A indústria de gás natural da Colômbia enfrenta uma de suas maiores crises em anos, com múltiplas empresas relatando perdas significativas e redução de investimentos. As políticas energéticas do governo do presidente Gustavo Petro, focadas na transição para energias renováveis e na redução da dependência de combustíveis fósseis, estão gerando incerteza no setor. Segundo dados da Associação Colombiana de Gás Natural (Naturgas), as reservas provadas de gás diminuíram 15% nos últimos dois anos, enquanto a produção caiu 8% no mesmo período. Essa situação levou várias empresas internacionais a reconsiderarem seus projetos de exploração e produção no país, afetando a segurança energética a médio prazo.
O ministro de Minas e Energia, Andrés Camacho, defendeu a estratégia governamental, argumentando que é necessário diversificar a matriz energética para cumprir os compromissos ambientais internacionais. "A Colômbia deve avançar para uma economia de baixo carbono, e o gás natural, embora seja um combustível de transição, não pode ser a base do nosso futuro energético", declarou recentemente. No entanto, líderes empresariais como Juan Manuel Rojas, presidente da Associação Colombiana de Petróleo (ACP), alertam para os riscos de uma transição excessivamente acelerada: "Sem investimentos em exploração, em cinco anos poderíamos enfrentar desabastecimento e preços mais altos para os consumidores".
O impacto econômico já é sentido em regiões tradicionalmente produtoras como La Guajira e Casanare, onde a diminuição da atividade afetou empregos locais e finanças públicas. Além disso, analistas internacionais como a Fitch Ratings rebaixaram as perspectivas de crescimento do setor energético colombiano, citando "incerteza regulatória" como fator-chave. A possível importação de gás natural liquefeito (GNL) para cobrir a demanda interna representa um desafio logístico e financeiro, dado o alto custo de infraestrutura e a volatilidade dos preços globais.
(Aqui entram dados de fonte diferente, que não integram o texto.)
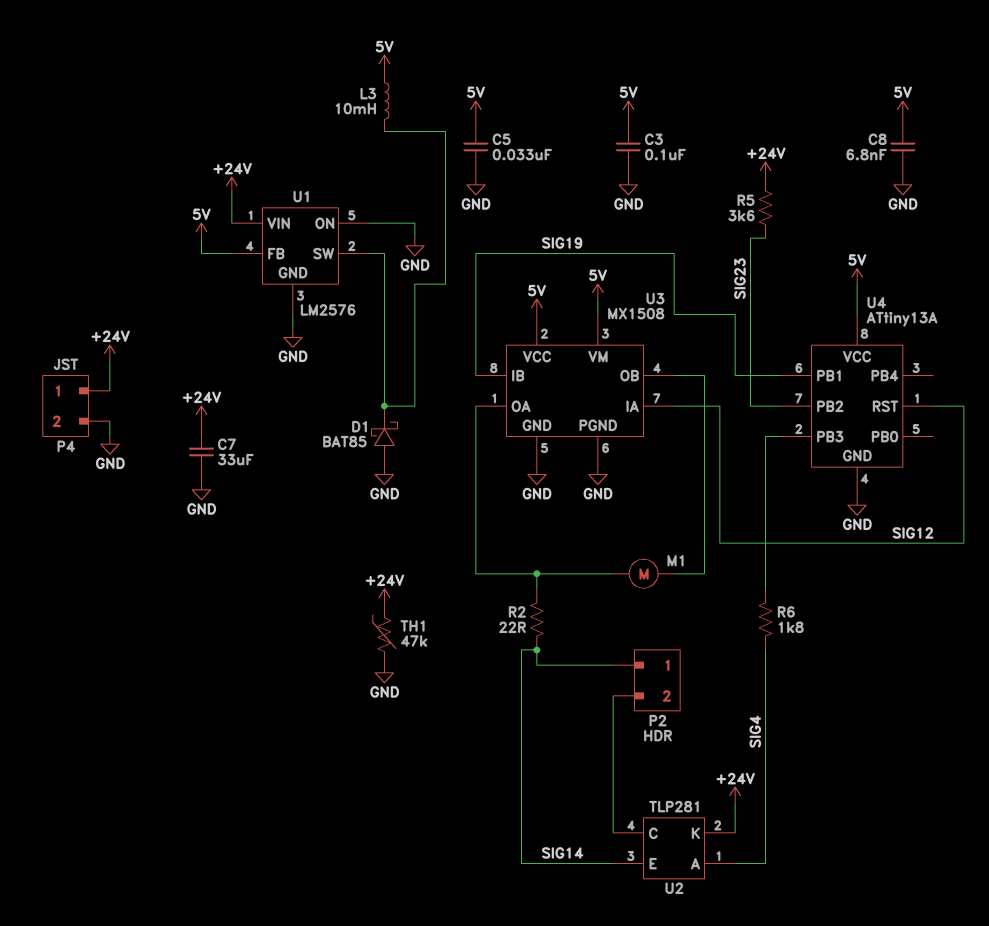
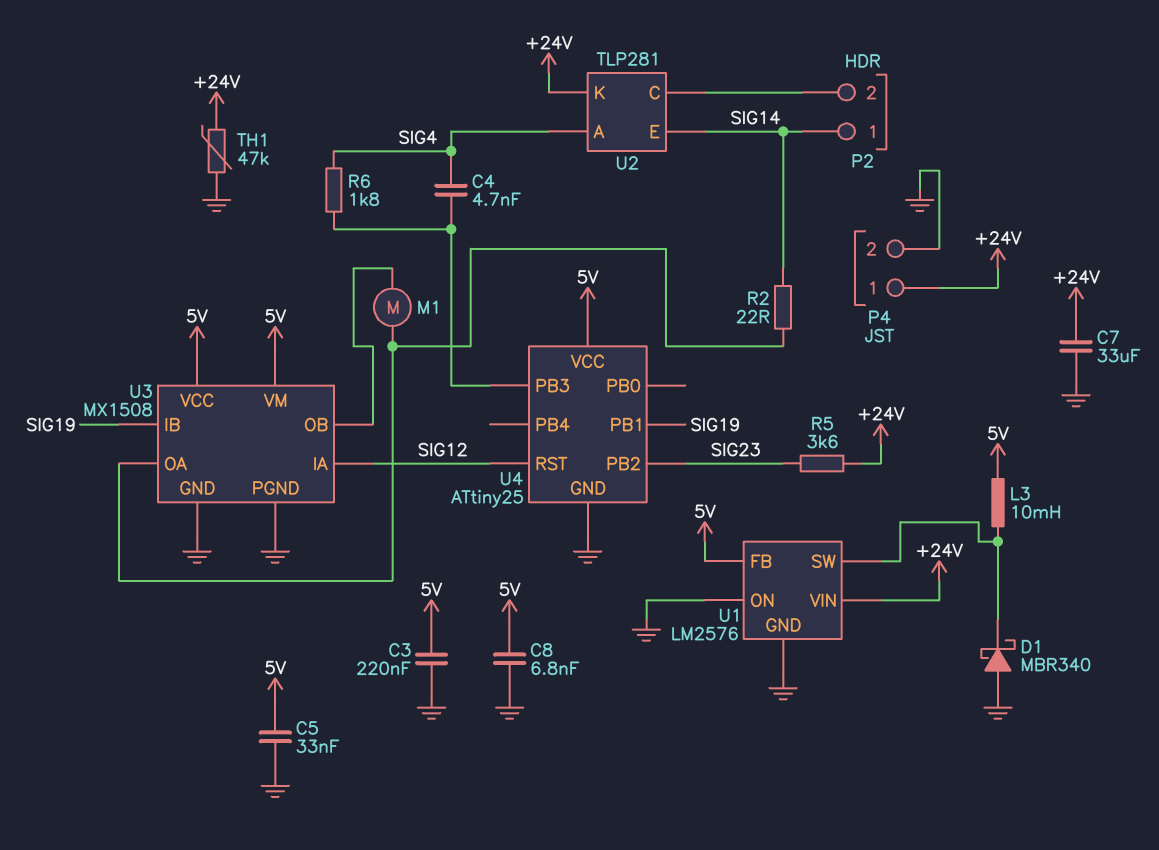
C3: 100nF (5V, GND) -> 220nF (5V, GND)
C4: none -> 4.7nF (SIG4, U4/PB3)
D1: schottky BAT85 (A GND, K U1/SW) -> schottky MBR340 (A GND, K U1/SW)
U4: ATtiny13A -> ATtiny25

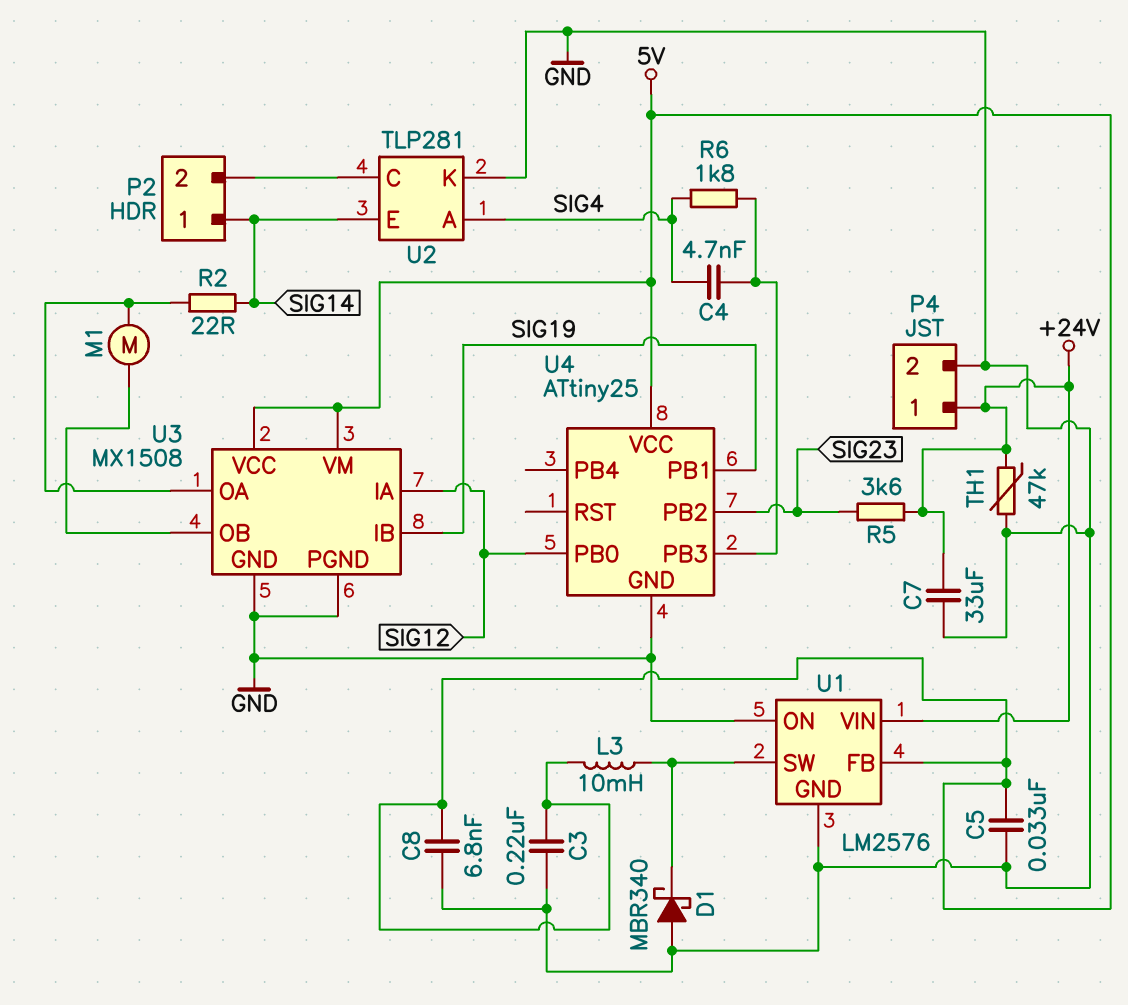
U2 pin K: +24V -> GND
U4 pin PB0: none -> SIG12
U4 pin RST: SIG12 -> none

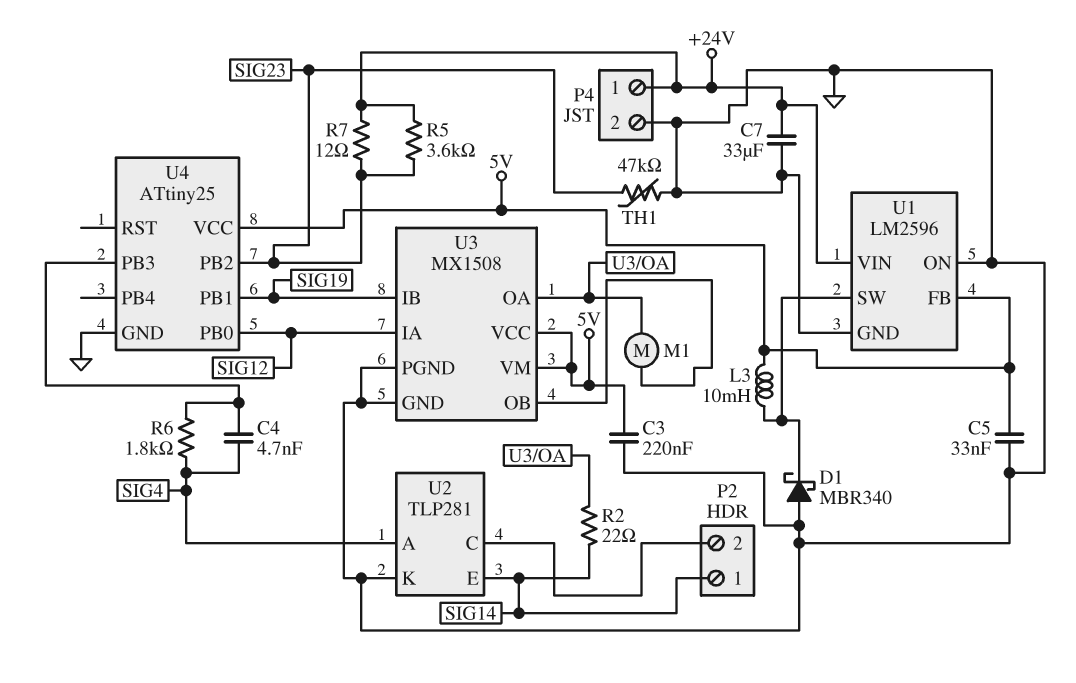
C8: 6.8nF (5V, GND) -> none
R7: none -> 12 (+24V, SIG23)
TH1: 47k (+24V, GND) -> 47k (GND, SIG23)
U1: LM2576 -> LM2596

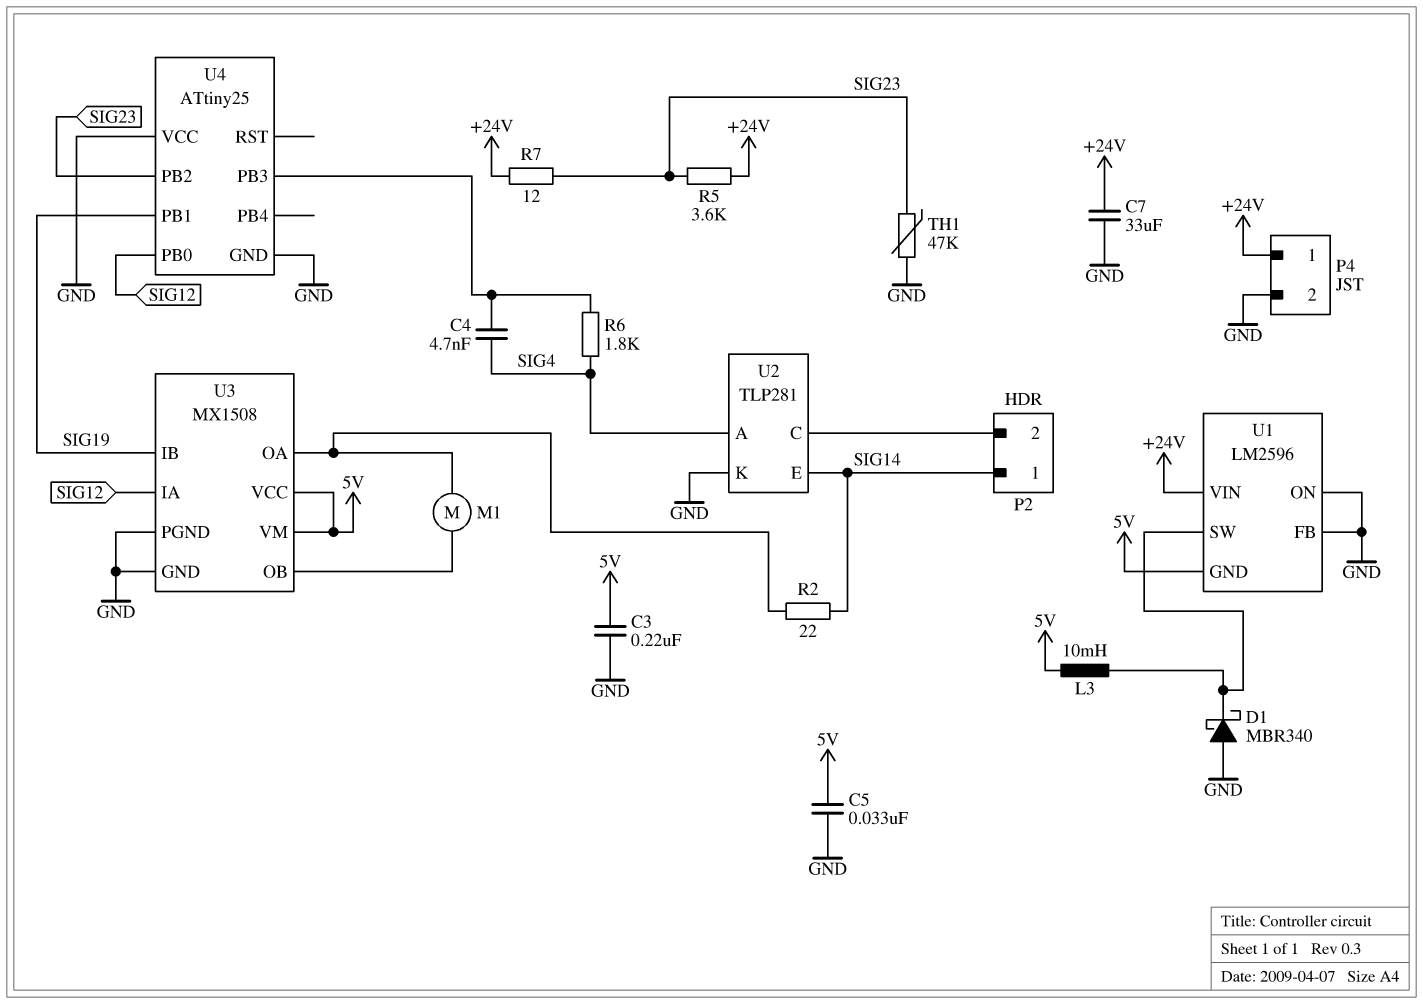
U1 pin FB: 5V -> GND
U1 pin GND: GND -> 5V
U4 pin VCC: 5V -> GND

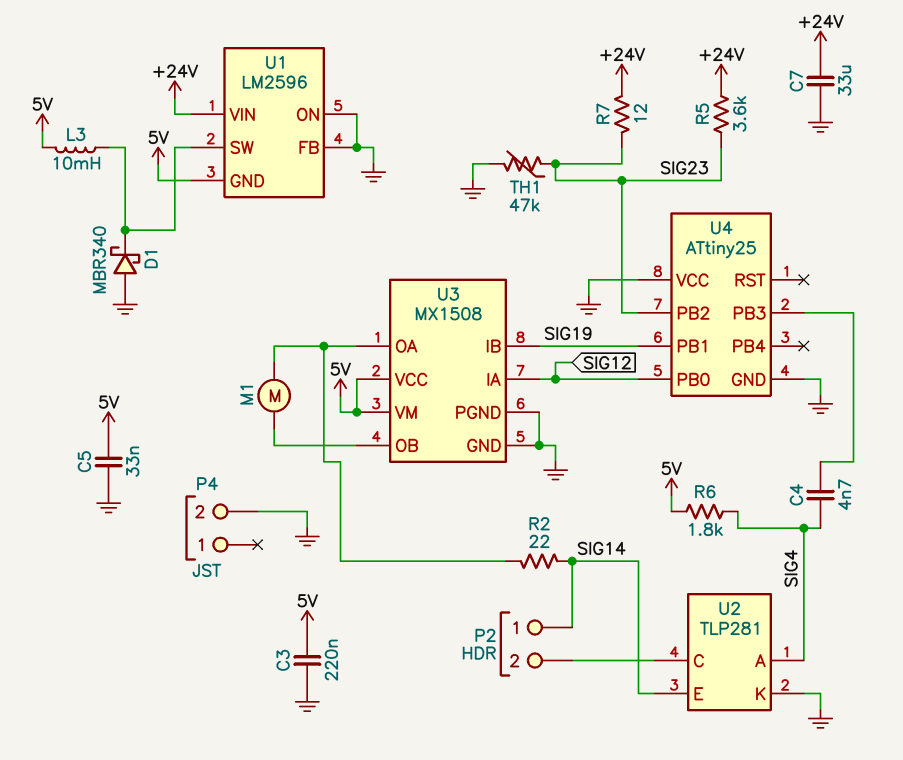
P4 pin 1: +24V -> none
R6: 1.8k (SIG4, U4/PB3) -> 1.8k (5V, SIG4)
Em conclusão, enquanto o governo insiste na necessidade de uma transição energética justa, o setor de gás natural enfrenta um momento crítico que requer um equilíbrio entre objetivos ambientais e segurança energética. O diálogo entre o Estado, as empresas e as comunidades será fundamental para desenhar um roteiro que evite prejudicar a competitividade econômica e o acesso a energia acessível para os colombianos.